Opened 8 years ago
Last modified 6 years ago
#13874 new enhancement
Allow automorphism group of a graph to act on the graph's vertex set
| Reported by: | azi | Owned by: | jason, ncohen, rlm |
|---|---|---|---|
| Priority: | major | Milestone: | sage-6.4 |
| Component: | graph theory | Keywords: | |
| Cc: | rbeezer, ncohen, dcoudert, benjaminfjones | Merged in: | |
| Authors: | Reviewers: | ||
| Report Upstream: | N/A | Work issues: | |
| Branch: | Commit: | ||
| Dependencies: | Stopgaps: |
Description (last modified by )
The current implementation of the automorphism group of a graph always relabels the graph in question to use the vertex set {1,2,...,n+1} and then returns the automorphism group based on this labeling and potentially a translation for the labeling as well.
Needless to say that this is time consuming, confusing and also prone to bugs since if one uses integers as labels (starting at 0 for example) the relabeling might go unnoticed.
As it appears from this sage-devel post it is now possible to use arbitrary domains for permutation groups.
Hence, it would be nice to integrate this change into the automorphism_group function as well.
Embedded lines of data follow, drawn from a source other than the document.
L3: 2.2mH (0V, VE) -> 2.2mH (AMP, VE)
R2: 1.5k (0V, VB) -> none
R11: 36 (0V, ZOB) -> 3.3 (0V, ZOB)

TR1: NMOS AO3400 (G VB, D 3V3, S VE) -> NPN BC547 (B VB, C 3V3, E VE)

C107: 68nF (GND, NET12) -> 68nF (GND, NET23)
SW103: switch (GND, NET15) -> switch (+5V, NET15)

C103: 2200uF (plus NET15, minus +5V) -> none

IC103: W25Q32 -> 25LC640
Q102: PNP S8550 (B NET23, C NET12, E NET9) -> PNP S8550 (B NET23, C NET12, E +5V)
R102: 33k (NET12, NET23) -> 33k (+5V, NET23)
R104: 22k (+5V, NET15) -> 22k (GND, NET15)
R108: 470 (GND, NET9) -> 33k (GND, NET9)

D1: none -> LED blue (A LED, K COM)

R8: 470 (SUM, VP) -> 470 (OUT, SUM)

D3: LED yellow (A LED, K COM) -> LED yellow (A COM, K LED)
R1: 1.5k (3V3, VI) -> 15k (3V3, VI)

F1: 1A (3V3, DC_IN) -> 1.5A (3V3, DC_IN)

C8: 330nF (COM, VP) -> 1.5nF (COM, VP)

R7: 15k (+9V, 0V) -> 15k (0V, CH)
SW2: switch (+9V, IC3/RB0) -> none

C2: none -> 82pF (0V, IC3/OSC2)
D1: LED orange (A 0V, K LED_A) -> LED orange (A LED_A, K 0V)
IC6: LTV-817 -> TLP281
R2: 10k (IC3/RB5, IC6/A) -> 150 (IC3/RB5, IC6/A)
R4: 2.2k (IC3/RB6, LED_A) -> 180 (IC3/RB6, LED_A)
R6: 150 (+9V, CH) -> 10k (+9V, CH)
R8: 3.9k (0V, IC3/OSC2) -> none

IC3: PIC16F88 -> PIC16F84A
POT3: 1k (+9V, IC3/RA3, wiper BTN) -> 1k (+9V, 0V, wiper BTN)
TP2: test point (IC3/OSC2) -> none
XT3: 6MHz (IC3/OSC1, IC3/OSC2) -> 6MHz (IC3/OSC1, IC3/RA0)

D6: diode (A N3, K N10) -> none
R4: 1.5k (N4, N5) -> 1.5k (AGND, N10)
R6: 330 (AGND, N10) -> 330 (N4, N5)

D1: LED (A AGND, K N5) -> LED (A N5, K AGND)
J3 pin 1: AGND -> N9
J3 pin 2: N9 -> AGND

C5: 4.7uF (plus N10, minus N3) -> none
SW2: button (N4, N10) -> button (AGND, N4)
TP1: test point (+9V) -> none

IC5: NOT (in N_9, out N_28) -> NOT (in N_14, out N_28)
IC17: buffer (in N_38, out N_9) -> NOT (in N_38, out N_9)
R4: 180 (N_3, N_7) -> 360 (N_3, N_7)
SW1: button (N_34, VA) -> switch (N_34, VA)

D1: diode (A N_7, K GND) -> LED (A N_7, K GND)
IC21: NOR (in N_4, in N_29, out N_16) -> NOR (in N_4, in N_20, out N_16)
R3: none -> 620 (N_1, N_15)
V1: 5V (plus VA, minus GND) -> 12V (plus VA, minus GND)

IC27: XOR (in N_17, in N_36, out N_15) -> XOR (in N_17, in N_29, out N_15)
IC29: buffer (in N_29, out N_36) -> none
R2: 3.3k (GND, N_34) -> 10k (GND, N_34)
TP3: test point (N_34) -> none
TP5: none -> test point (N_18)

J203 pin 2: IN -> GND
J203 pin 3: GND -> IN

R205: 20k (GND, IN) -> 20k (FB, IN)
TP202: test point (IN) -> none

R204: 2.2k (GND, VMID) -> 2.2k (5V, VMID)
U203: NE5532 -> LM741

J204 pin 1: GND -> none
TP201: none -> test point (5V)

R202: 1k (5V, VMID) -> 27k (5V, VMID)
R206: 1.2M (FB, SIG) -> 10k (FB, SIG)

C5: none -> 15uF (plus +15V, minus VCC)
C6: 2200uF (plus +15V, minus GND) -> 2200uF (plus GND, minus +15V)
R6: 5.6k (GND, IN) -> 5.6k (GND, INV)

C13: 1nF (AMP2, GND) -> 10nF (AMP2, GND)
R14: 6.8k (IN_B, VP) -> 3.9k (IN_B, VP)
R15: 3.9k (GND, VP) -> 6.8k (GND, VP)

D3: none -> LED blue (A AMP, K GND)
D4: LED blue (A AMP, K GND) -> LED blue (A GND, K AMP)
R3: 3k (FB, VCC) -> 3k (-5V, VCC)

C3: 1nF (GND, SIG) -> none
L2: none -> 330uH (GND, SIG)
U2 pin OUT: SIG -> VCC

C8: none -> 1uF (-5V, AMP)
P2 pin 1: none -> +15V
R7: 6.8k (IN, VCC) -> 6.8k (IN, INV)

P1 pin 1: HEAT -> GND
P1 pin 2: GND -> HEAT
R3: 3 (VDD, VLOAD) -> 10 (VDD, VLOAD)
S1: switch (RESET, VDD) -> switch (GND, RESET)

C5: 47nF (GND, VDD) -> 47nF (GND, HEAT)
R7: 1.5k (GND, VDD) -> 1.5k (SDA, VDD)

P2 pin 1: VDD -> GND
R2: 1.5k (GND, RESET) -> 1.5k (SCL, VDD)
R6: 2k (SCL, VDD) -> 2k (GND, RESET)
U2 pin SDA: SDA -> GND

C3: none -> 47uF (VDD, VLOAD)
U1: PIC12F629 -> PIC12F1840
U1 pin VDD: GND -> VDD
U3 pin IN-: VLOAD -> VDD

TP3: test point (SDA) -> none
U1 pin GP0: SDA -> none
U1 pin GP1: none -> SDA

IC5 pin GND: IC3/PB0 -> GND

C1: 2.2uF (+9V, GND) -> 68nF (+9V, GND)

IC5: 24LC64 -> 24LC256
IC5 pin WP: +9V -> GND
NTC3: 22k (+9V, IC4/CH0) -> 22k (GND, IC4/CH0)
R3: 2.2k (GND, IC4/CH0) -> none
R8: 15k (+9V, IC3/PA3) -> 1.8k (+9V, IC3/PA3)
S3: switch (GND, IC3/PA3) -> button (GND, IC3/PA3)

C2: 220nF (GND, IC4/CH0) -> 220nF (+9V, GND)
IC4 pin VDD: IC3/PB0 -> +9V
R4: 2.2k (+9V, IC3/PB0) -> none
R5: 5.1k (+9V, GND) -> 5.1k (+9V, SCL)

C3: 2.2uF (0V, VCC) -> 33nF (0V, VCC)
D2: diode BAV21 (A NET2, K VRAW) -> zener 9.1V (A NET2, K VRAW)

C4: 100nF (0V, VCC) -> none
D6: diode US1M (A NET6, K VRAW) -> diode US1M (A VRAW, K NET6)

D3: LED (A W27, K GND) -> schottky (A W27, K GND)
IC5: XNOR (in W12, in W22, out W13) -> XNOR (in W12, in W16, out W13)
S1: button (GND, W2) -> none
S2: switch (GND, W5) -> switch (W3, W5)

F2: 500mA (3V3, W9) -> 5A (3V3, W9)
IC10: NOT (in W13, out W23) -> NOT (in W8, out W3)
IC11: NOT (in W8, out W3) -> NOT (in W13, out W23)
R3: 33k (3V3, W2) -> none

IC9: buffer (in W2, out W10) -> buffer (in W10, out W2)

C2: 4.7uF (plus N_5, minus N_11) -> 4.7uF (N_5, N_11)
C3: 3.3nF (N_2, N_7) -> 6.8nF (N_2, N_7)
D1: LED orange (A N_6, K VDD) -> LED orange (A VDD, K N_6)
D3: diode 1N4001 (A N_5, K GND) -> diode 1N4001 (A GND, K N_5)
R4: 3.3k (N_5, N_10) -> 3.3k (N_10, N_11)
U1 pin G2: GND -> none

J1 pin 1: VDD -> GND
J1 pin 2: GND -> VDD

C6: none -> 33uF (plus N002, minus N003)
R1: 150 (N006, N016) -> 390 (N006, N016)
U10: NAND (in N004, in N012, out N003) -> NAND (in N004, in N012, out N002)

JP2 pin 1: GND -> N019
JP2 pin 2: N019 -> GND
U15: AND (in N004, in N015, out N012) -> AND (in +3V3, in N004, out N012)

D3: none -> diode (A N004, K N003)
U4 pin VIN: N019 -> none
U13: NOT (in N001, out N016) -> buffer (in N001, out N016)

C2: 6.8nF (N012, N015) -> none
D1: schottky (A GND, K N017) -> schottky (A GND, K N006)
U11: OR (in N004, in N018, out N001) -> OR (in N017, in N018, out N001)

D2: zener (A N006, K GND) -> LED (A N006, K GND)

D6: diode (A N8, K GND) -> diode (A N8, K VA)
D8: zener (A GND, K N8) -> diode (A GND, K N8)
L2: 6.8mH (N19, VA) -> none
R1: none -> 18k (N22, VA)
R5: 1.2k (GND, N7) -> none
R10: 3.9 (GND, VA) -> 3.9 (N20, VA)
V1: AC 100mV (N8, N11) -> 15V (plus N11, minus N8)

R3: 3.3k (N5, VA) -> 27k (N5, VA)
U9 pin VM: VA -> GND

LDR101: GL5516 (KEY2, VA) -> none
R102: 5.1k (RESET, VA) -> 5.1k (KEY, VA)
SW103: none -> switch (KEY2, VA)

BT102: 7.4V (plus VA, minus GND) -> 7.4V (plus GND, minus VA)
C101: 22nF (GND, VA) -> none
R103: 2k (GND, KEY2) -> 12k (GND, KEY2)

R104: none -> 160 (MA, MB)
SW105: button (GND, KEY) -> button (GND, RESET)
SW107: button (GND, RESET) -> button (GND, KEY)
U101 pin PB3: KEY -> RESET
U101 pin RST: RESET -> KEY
From https://groups.google.com/d/msg/sage-devel/y_TuGhjLYJQ/8YBUmQaNsXUJ
In the long term, I think the right solution is to copy what is done for Galois groups of number fields: depending on a keyword option to automorphism_group(), we should return either the abstract permutation group (as is done now) or a group equipped with an action on the edges and vertices of the graph. David
--- Also what appears to be a 'defect' is that if you have a graph G on say 150 vertices and you want to compute the stabilizer (or some other subgroup..) of Aut(G) and you do
A = G.automorphism_group() S = A.stabilizer(v)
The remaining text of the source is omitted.